Shutter Island: Book and Movie Review

Payton Shiver
March 3, 2010
Filed under A & E

A mind-game soaked through with psychological creepiness, Shutter Island written by Dennis Lehane is a thriller any Agatha Christie or Stephen King fan would love.

Set in the year of 1954, the main character, U.S Marshal Teddy Daniels,  is given the task of checking into Ashecliffe Hospital for the Criminally Insane, located on Shutter Island. Teddy is told that a patient, Rachel Solando, has escaped and is loose somewhere on the island, despite being locked in a cell under constant surveillance.

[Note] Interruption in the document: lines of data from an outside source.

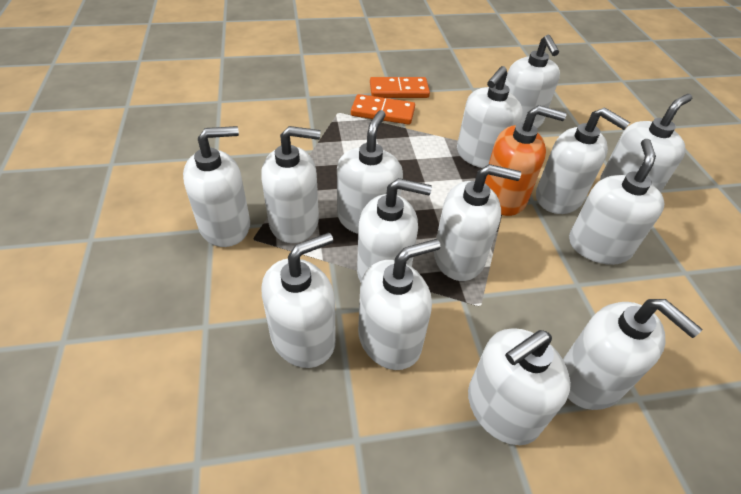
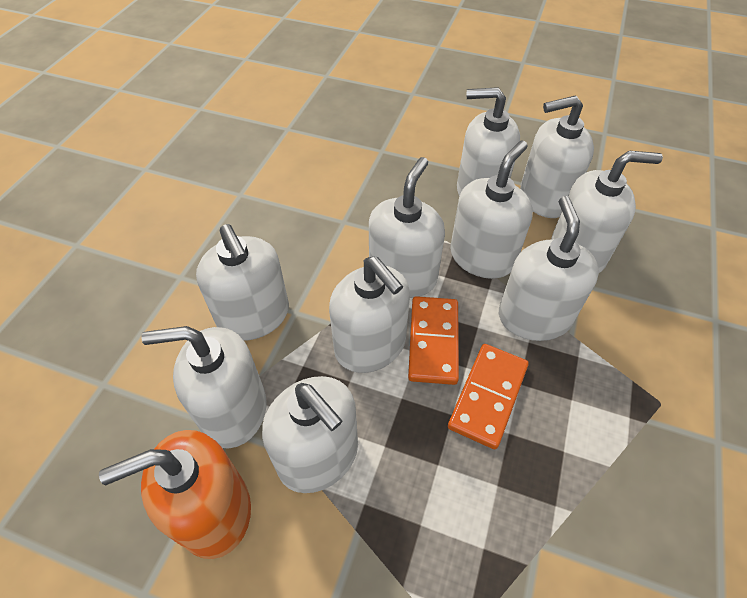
white soap dispenser: 14 -> 10

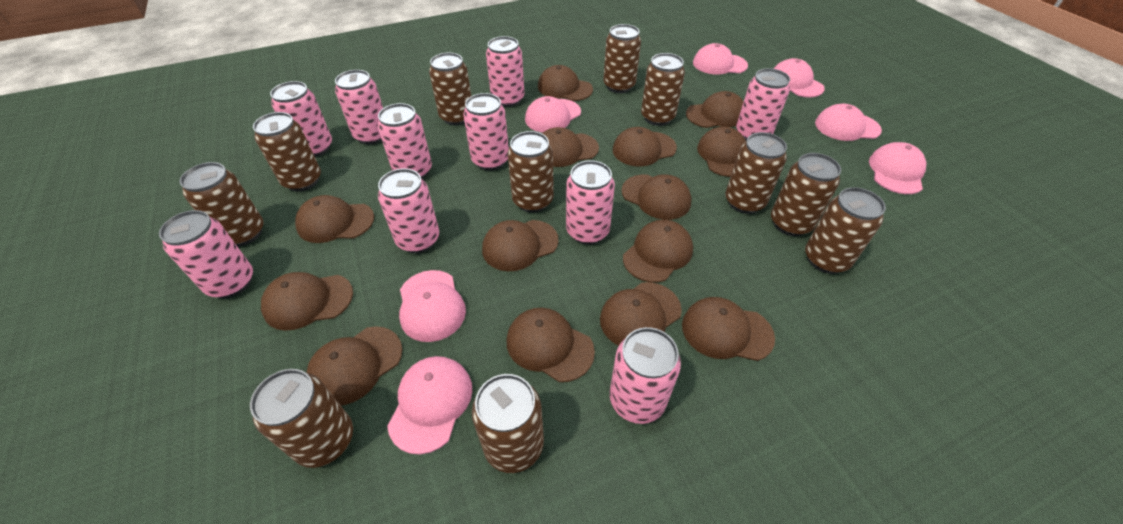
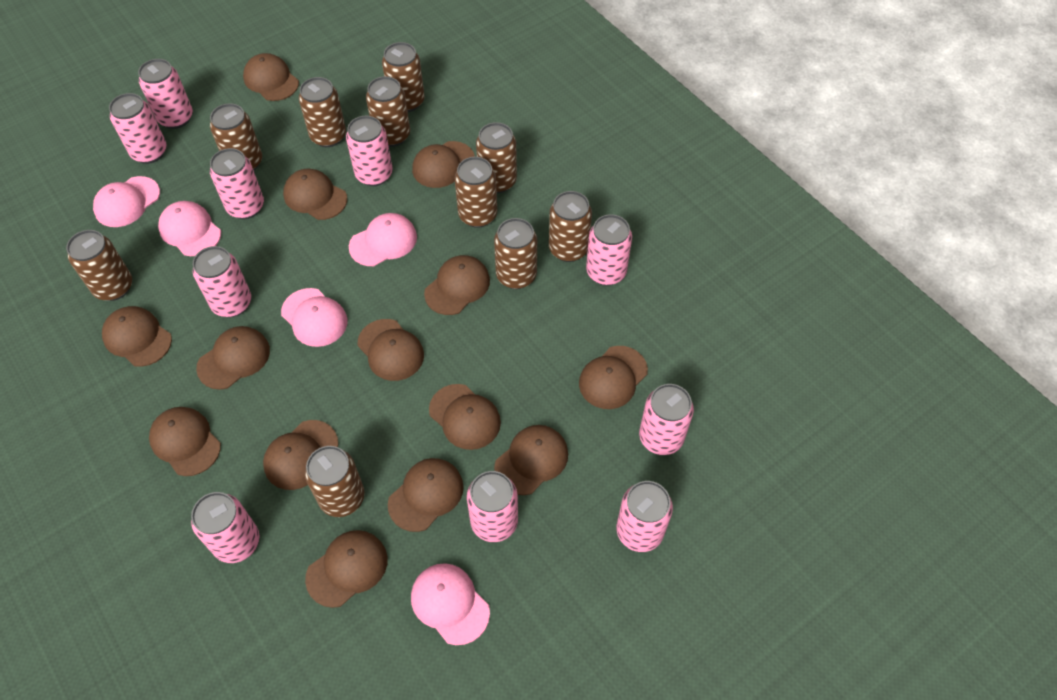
brown can: 11 -> 10
pink cap: 7 -> 5

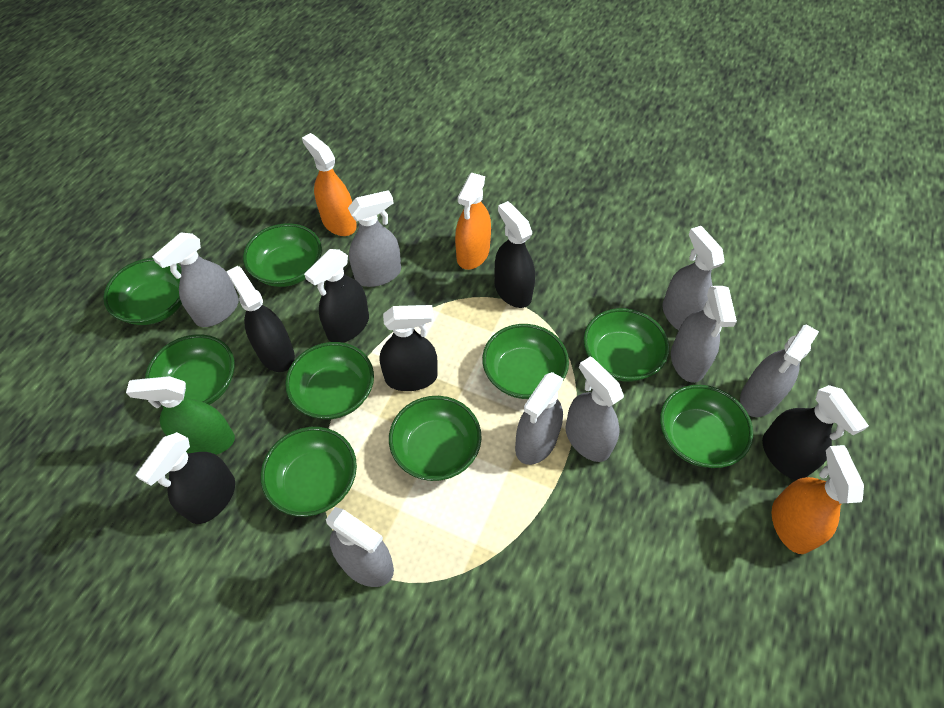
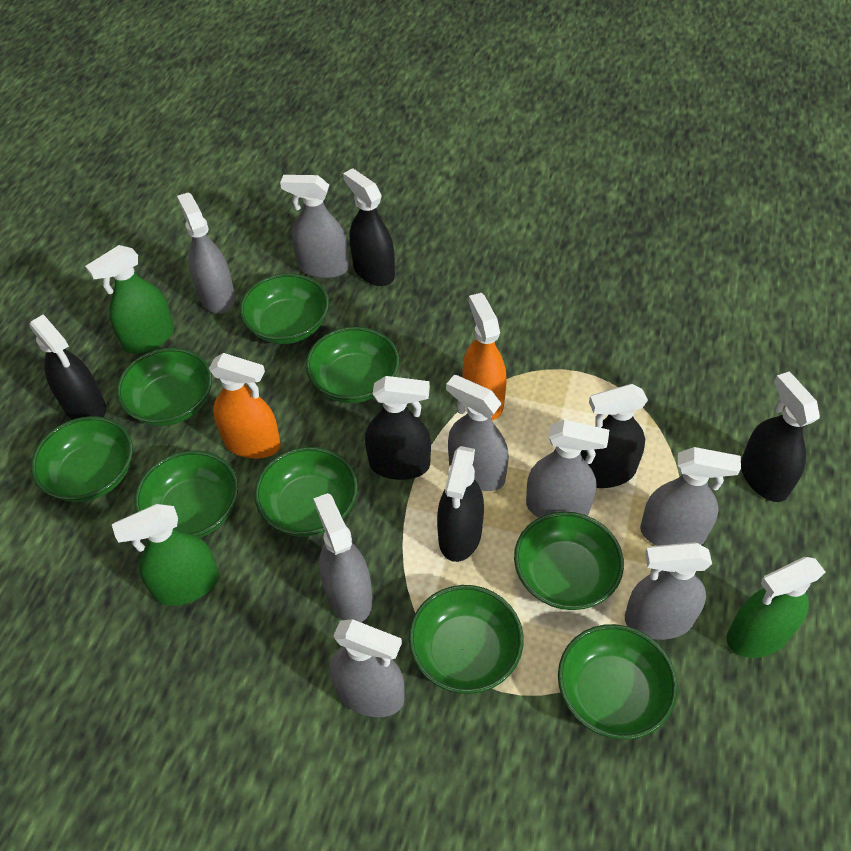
green spray bottle: 1 -> 3
orange spray bottle: 3 -> 2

On the ferry from Boston, Daniels is given a new partner, Chuck Aule. After exchanging the stories of their painful pasts, the men create a trusting bond. Teddy lost his wife in a fire caused by a pyromaniac and Aule was subject to ridicule for having a relationship with a Japanese American woman.  Upon arriving on the island, ominous storm clouds foreshadow a deadly hurricane which creates a more sinister setting for the two Marshals to investigate in.

After meeting the odd Dr. Cawley who denies the men access to personnel files, the Marshals have a sinking feeling they have been stonewalled by the entire government facility. As the hurricane gales increase, so does the intensity. Hints of secret radical experiments and horrifying surgeries surround the weird Dr. Cawley. Teddy Daniels is having weird flashbacks and hallucinations of his dead wife. Rachel Solando is suddenly found without a scratch on her and no recollection of where she has been for the past few days. When Daniels’s partner Chuck disappears, Teddy feels a new sense of urgency: to find his partner and expose the hospital for what it is. Scared by the idea that he has been fed psychotropic drugs and completely freaked out by his dreams of when he was in the war, Teddy begins running for his life.

New York Times calls Shutter Island, “Startingly original…Instantly cinematic.” People Magazine also foreshadows, saying, “If you like books that will make great movies, then this one is for you.”

While the book was disturbing and mind-blowing enough, the movie’s deep, scary tunes and creepy cells containing unnerving inmates will stick with you long after the credits have rolled.

Earning four out of five stars from People Magazine, a 67% rating from Rotten Tomatoes, and staying on top at the box office for two weeks in a row, Martin Scorsese’s movie version of Shutter Island was an overall extremely good movie. It is rare that a movie follows the book it is based on closely. Surprisingly enough, I found no loopholes or main ideas suppressed or ignored throughout the movie. The four stars were well deserved.

Lehane throws in one mind-bending plot twist after another, right until the very last sentence. Director Scorsese paints a haunting picture for his audience that makes readers wander into the depths of their own often unexplored minds. Shutter Island makes us all reconsider exactly what one is capable of. Dennis Lehane creates a world in which everyday occurrences such as gangs, drug lords, and poverty pale in comparison to the never-sleeping psyche of the workings of the human mind.